Monday, May 11, 2015

Laboring to Love

I don't love others well. My tendencies going as far back as I can remember lean heavily towards guarding myself from disappointment by keeping a safe distance. My natural inclination is to run from those who disappoint me and I have become versed at this tactic. When problems arise it is always easier for me to run than to actually address this issue. I would venture to say that I am not only one I have just described. In our sinful nature a lot of us have this mindset because its ultimately rooted in pride and selfishness. The natural man is all about himself with little care in how it affects others. Herein lies the problem. I am no longer a natural man. I have been born again by the Spirit of God. Jesus said in John 13:35 “By this all people will know that you are my disciples, if you have love for one another”. 
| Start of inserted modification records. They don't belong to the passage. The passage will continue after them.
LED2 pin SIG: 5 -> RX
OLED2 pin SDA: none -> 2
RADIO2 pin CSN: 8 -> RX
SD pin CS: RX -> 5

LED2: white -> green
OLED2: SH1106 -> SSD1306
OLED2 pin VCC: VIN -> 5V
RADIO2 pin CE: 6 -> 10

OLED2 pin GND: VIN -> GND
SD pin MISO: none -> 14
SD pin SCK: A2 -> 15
I have been working my way through 1 Thessalonians and I was struck by what Paul tells the Thessalonians. 

“We give thanks to God always for all of you, constantly mentioning you in our prayers, 3remembering before our God and Father your work of faith and labor of love and steadfastness of hope in our Lord Jesus Christ. 4For we know, brothers  loved by God, that he has chosen you, 5because our gospel came to you not only in word, but also in power and in the Holy Spirit and with full conviction.”

The one thing that stuck out to me right away was the “Labor of love”. Thinking of the church and the gathering of God’s people it is often hard to love one another. We are sinful people who get on one another’s nerves and often hurt one another by our words or actions. With that being said we must labor to love one another. 
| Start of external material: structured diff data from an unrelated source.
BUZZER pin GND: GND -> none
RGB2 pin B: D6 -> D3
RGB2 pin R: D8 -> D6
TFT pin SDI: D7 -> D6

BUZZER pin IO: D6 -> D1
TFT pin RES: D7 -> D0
John Calvin in his commentary said:

“And, assuredly, it is known by experience, how laborious love is. That age, however, more especially afforded to believers a manifold sphere of labor, if they were desirous to discharge the offices of love. The Church was marvelously pressed down by a great multitude of afflictions: many were stripped of their wealth, many were fugitives from their country, many were thrown destitute of counsel, many were tender and weak. The condition of almost all was involved. So many cases of distress did not allow love to be inactive.”
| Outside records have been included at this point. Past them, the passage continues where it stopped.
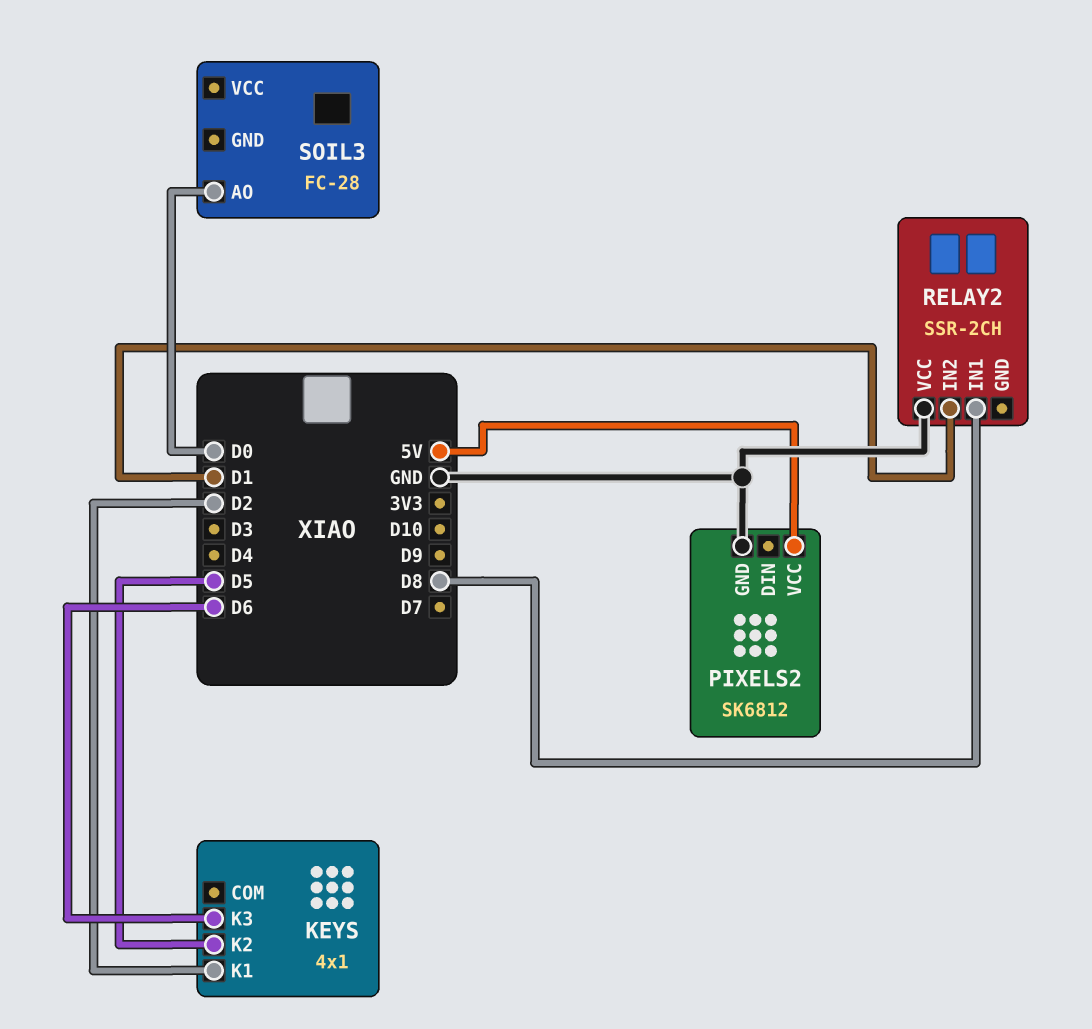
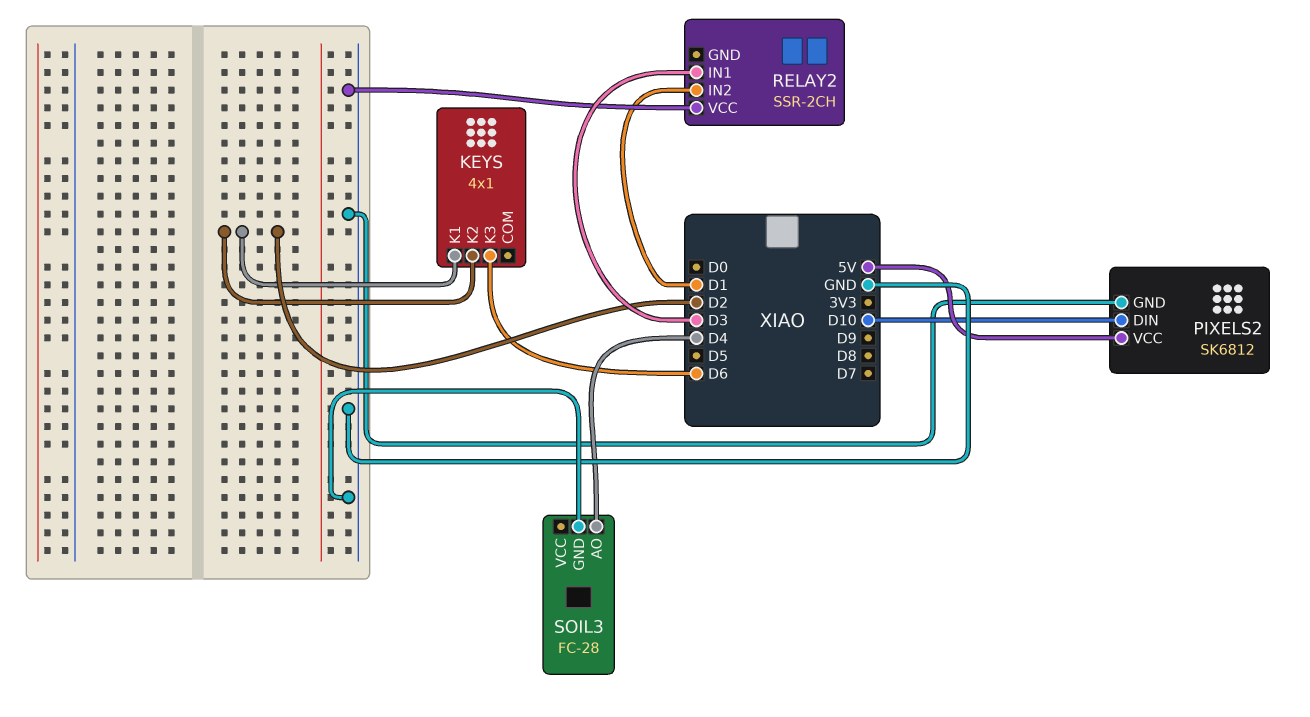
KEYS pin K2: D5 -> D2
PIXELS2 pin DIN: none -> D10
RELAY2 pin IN1: D8 -> D3
SOIL3 pin AO: D0 -> D4
SOIL3 pin GND: none -> GND

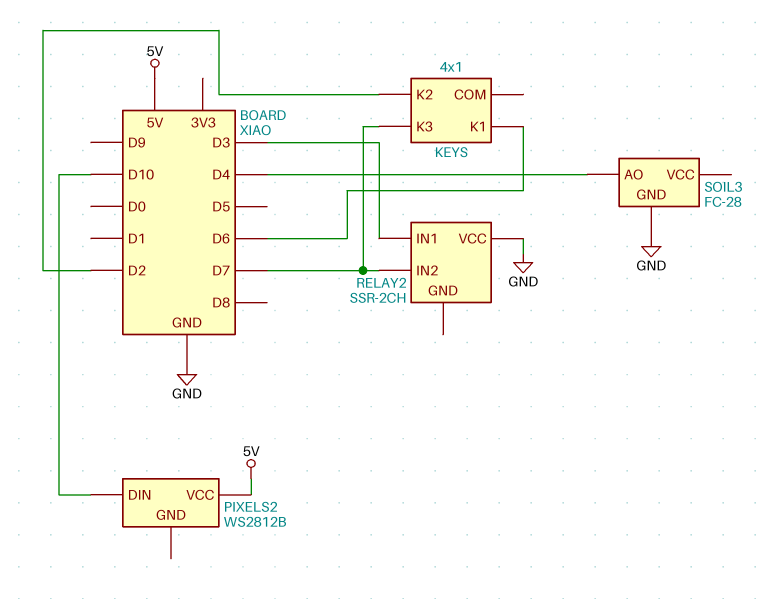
KEYS pin K1: D2 -> D6
KEYS pin K3: D6 -> D7
PIXELS2: SK6812 -> WS2812B
PIXELS2 pin GND: GND -> none
RELAY2 pin IN2: D1 -> D7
Obviously the afflictions we face today in America pale in comparison to the church of Thessaloniki, yet they labored to love! Do we labor to love? I for one fail often at this. The beauty of the Christian life however and the gospel of Jesus Christ specifically is that Jesus loved perfectly on my behalf. I can love others because of Jesus perfect love for me. In Him, I am adopted into the Kingdom of God and I stand justified before a holy God. The only One who’s opinion counts looks down and says “ I love you.” I no longer have to worry about being loved in return because I have first been loved. I can love others with reckless abandoned knowing that my Father in heaven has given me ALL things! May we put to death the sin of pride and selfishness and put ourself out there for others knowing that any pain or disappointment we receive from doing so will be rewarded in the Celestial City! Loving others this way will look weird to the world but Jesus said it would. May God’s glory be forever magnified as we seek to love one another in a culture that directly opposes such love.